##### SOURCE DATA #####
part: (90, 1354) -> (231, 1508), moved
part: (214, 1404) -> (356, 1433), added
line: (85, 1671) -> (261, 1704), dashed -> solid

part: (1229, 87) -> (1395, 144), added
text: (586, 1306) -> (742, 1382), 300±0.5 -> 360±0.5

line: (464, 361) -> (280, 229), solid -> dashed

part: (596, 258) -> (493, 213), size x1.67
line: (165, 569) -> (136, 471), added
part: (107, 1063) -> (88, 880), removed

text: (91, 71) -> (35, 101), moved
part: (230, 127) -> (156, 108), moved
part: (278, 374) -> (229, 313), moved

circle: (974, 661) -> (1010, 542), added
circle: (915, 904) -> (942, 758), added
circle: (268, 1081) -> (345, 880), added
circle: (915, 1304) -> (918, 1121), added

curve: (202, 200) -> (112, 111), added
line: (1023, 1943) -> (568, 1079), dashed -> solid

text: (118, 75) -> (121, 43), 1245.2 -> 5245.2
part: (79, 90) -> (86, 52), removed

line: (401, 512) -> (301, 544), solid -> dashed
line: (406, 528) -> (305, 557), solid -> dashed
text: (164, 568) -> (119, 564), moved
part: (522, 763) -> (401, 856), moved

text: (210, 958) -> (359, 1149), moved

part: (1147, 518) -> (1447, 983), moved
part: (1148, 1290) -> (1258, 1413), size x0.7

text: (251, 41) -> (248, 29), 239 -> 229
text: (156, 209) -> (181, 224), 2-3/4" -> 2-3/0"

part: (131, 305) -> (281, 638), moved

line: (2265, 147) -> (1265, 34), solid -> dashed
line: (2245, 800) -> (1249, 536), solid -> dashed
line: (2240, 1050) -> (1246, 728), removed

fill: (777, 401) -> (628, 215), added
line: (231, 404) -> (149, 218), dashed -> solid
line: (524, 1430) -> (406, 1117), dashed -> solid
#####
- ASSIGNMENT -
Each line from the one holding "text: (251, 41) -> (248, 29), 239 -> 229" to the end of the entries is to be written out exactly. Skip every line before it.

- OUTPUT FOR THIS TASK -
text: (251, 41) -> (248, 29), 239 -> 229
text: (156, 209) -> (181, 224), 2-3/4" -> 2-3/0"

part: (131, 305) -> (281, 638), moved

line: (2265, 147) -> (1265, 34), solid -> dashed
line: (2245, 800) -> (1249, 536), solid -> dashed
line: (2240, 1050) -> (1246, 728), removed

fill: (777, 401) -> (628, 215), added
line: (231, 404) -> (149, 218), dashed -> solid
line: (524, 1430) -> (406, 1117), dashed -> solid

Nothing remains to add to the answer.